Country of Origin Labelling details the entire journey of a product, “when fish, meat or poultry is not born, raised and processed in the same country all three countries must be listed.” No small task for manufactures and it is also questionable what a consumer gains from having access to this excess of information.
Rennate Sommer, MEP, put the issue in perspective, using strawberries as an example; “the origin of strawberries may change from one week to the other depending on cost and seasonality. Is the manufacturer supposed to print 20 different labels for each batch, or list all the possible origins?”
Goods are imported and exported from around the globe with such frequency that supplying that level of information would surely cause financial headaches for manufactures. 12% of all Emergency Product Recalls in the UK are due to misprinted labels. To enforce the complete country of origin labelling, could increase these figures. A manufacturer has a responsibility to ensure a systematic thoroughness and continuity in the portrayal of information; the problem with packaging is absolutely with communication, but how much information does the public really want or need?
Inconsistent or changeable information printed on the label, runs the risk of undermining the enthusiasm for exotic goods. Consumers enjoy picking their goods; like an ingredients connoisseur, they recognise the seasonality or superiority of products originating from various countries. If the product information were to frequently change, would it affect their faith in an otherwise stable company and brand?
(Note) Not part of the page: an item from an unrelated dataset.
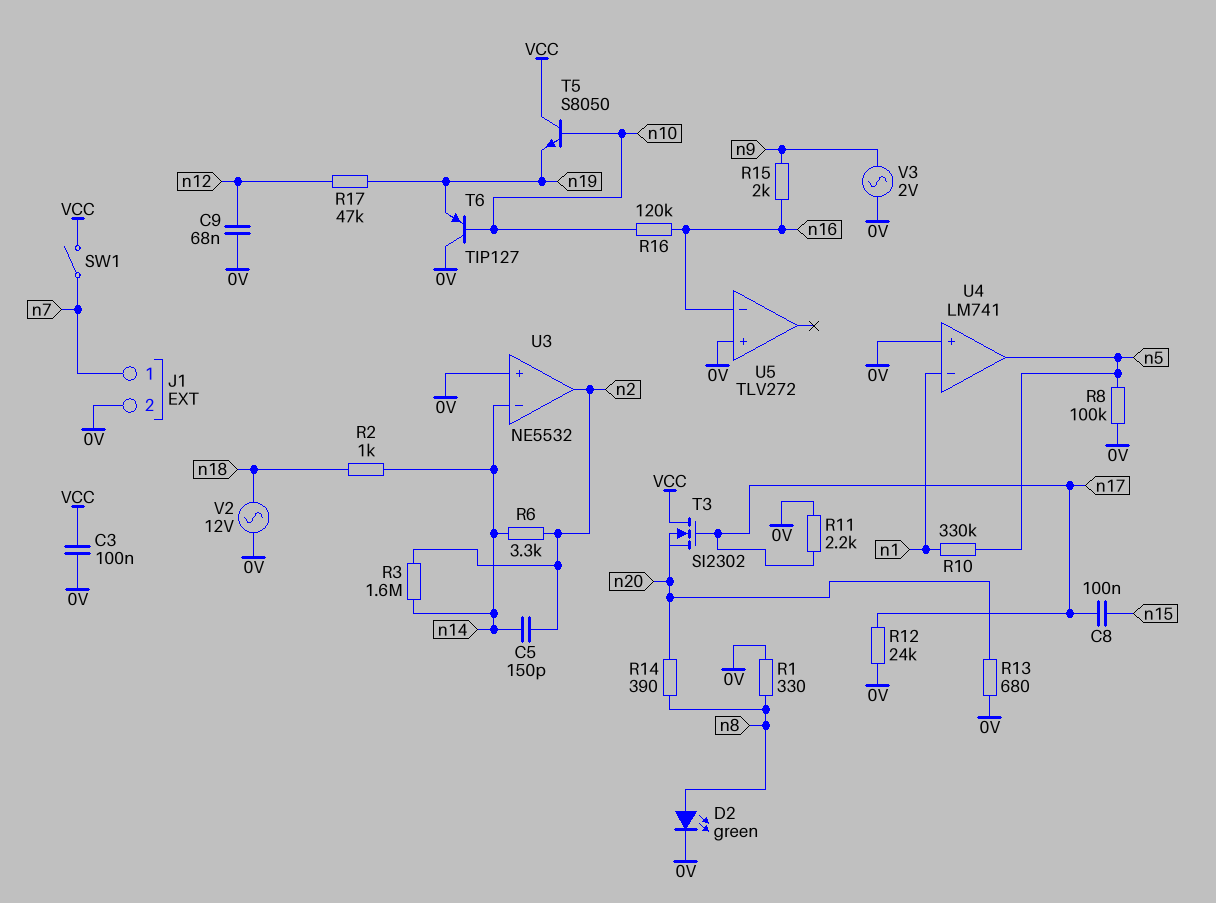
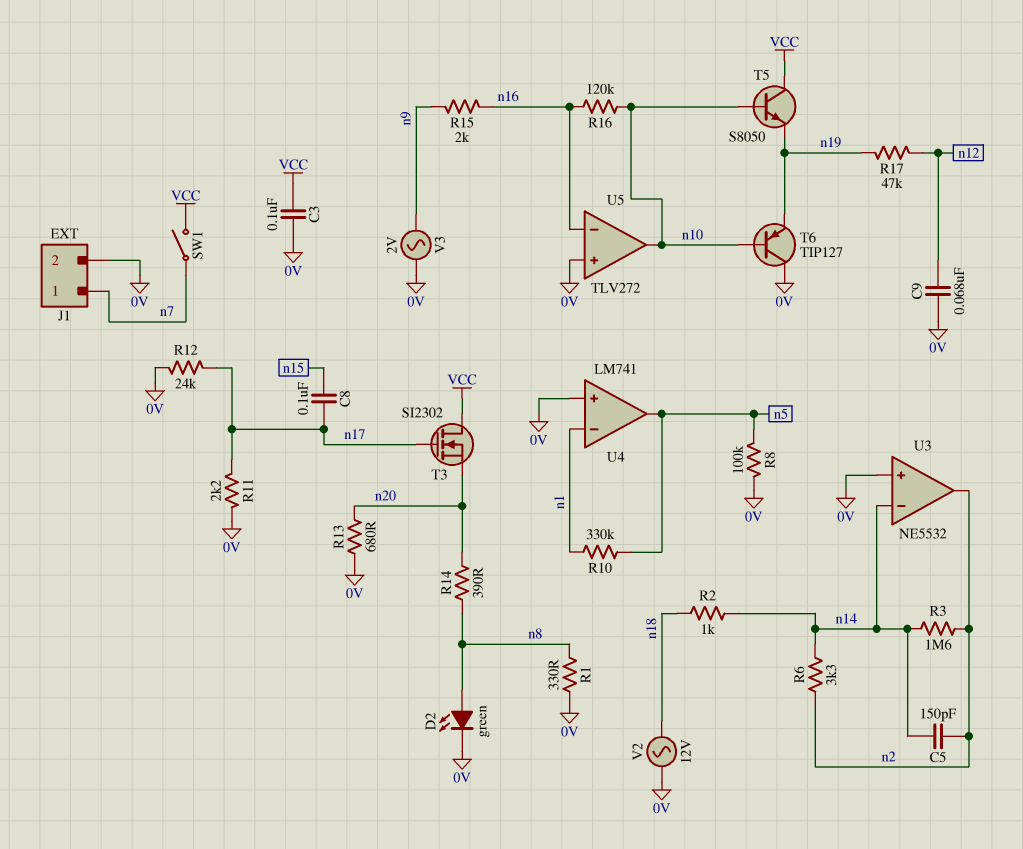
U5 pin out: none -> n10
Does inconsistent product information, give an impression of uncertainty, or flippancy? Certainly, it is something to consider.
It is correct that consumers should question their food, but by no means should origin labelling stir suspicion in consumers. It could be argued that an excess of origin information, would not clarify the situation, but rather raise further questions about why the product needs stop-offs and processing points and also throws into questions if manufacturers prefer price over quality.
There is no denying the public interest in a product’s original country of origin. As discussed previously in this blog, the British population are an experimental bunch with an eclectic palette. A recent study by Discover the Origin saw the 79% of the UK cooked with European products, 46% saying they like to experiment with foreign produce and as previously discussed, 62% incorporate ingredients to make fusion foods. The credibility and quality of the goods we use has social connotations and makes us feel better about what we are eating. In the same survey, “94% thought the quality of ingredients is important,” with 64% of women saying that “origin matters.”
We and our suppliers have access to product specification software. It means we are endlessly rewriting and printing new labels to make certain the right product information reaches our customers. The process is complex, but essential. Part of the Euro Foods brand value, is that we celebrate and deliver exotic foods to the British doorstep. Investing in product origin labels is another part of our working day.
We agree that the complete information should be accessible, but how should we give that information to our customers could be debated. Does the extended product origin need to be printed on the packet, or are there other ways of giving information? Certainly, with online accessibility it seems that product tracking could be an option, but that again would be a massive undertaking for manufactures.
If country of origin labelling is to be an informative success, it must continue to encourage, rather than limit the British public’s passion for the exotic and tantalize exploration and experimentation.